Shard, the Broken Reflection is a champion concept that I recently came back to thinking about. Once I created him as a anti-magic variant of Taric, with a huge sprinkling of Pokemon flavour underneath. Back then, Taric was a top-of-the-line support, providing his teammates with stat auras and heals and a stun despite not contributing much to the teamfight himself.
Back in the day, midlane was entirely dominated by AP mages - the nukers, who took you down with a single combo, and the mDPS champs who simply wore entire teams down through sustained damage. That was when I started thinking: "Say. There's a lot of sustain supports. There's quite a few tank supports. But why isn't there one that focuses on countering the enemy mage?
A few years later, the game shifted around dramatically, focused far more on mobility and skirmishing than massive teamfights. And then along comes season 5 with the attention shifting more and more towards the league of tanky bruisers. Still, there's no champion that would fit my concept quite right. A champ that would do his duty as a support, but really shine when laning starts to break down - protecting his ADC from burst provided by the midlaner.
We have Braum, who can catch the shots. We have Lulu with her shield + HP boost to mitigate the damage. And of course, there is Morgana with her Black Shield that does the same and blocks the resulting CC. But what I'm aiming at is a champ, who'd take advantage of the tendency that bursters have - to blow the combo on the carry you're protecting. And turn this very tendency against the burster himself.
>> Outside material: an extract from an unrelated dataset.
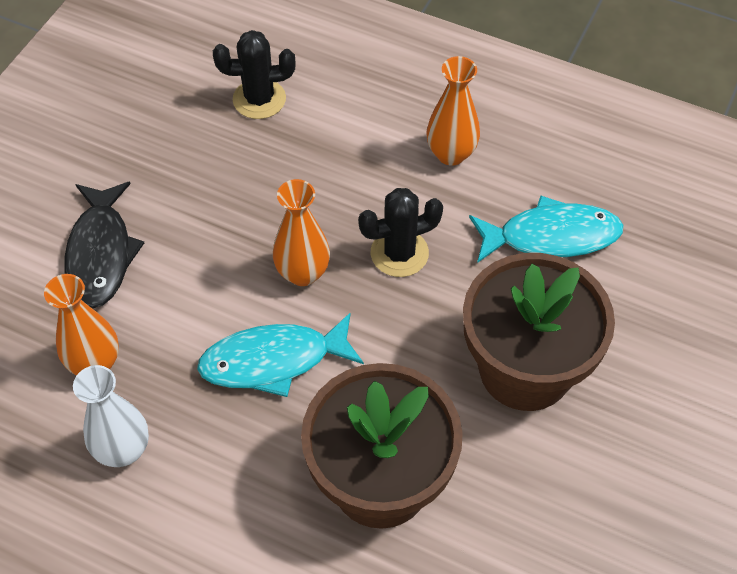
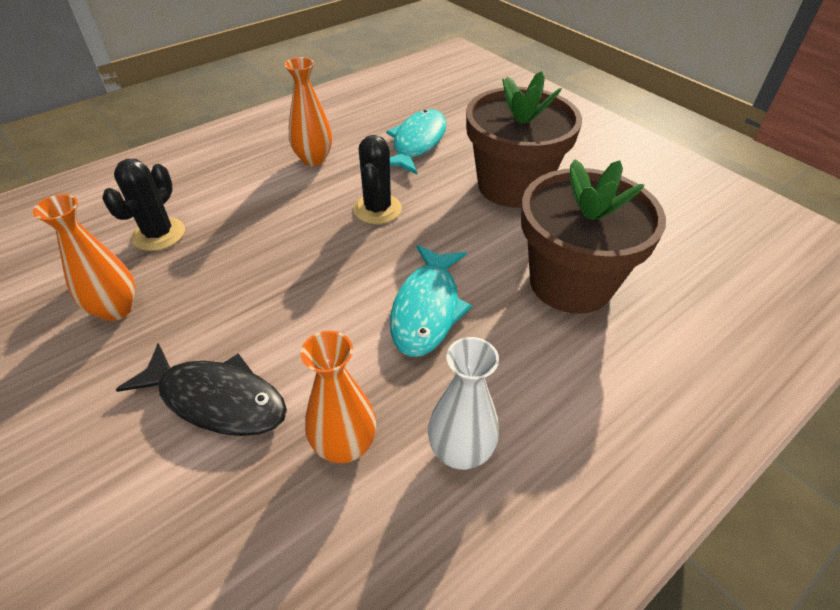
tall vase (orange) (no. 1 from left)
By the way, for those of you who haven't - look up the previous version of this concept, that still lingers in the long-forgotten corners of this Wiki. And compare its Q to the way Soraka's Astral Blessing was remade. I had a fair laugh when I did.
Old wives' tales say that breaking a mirror means seven years bad luck. This takes its root in the story of Shard, an alien entity that has been watching mankind for time immemorial.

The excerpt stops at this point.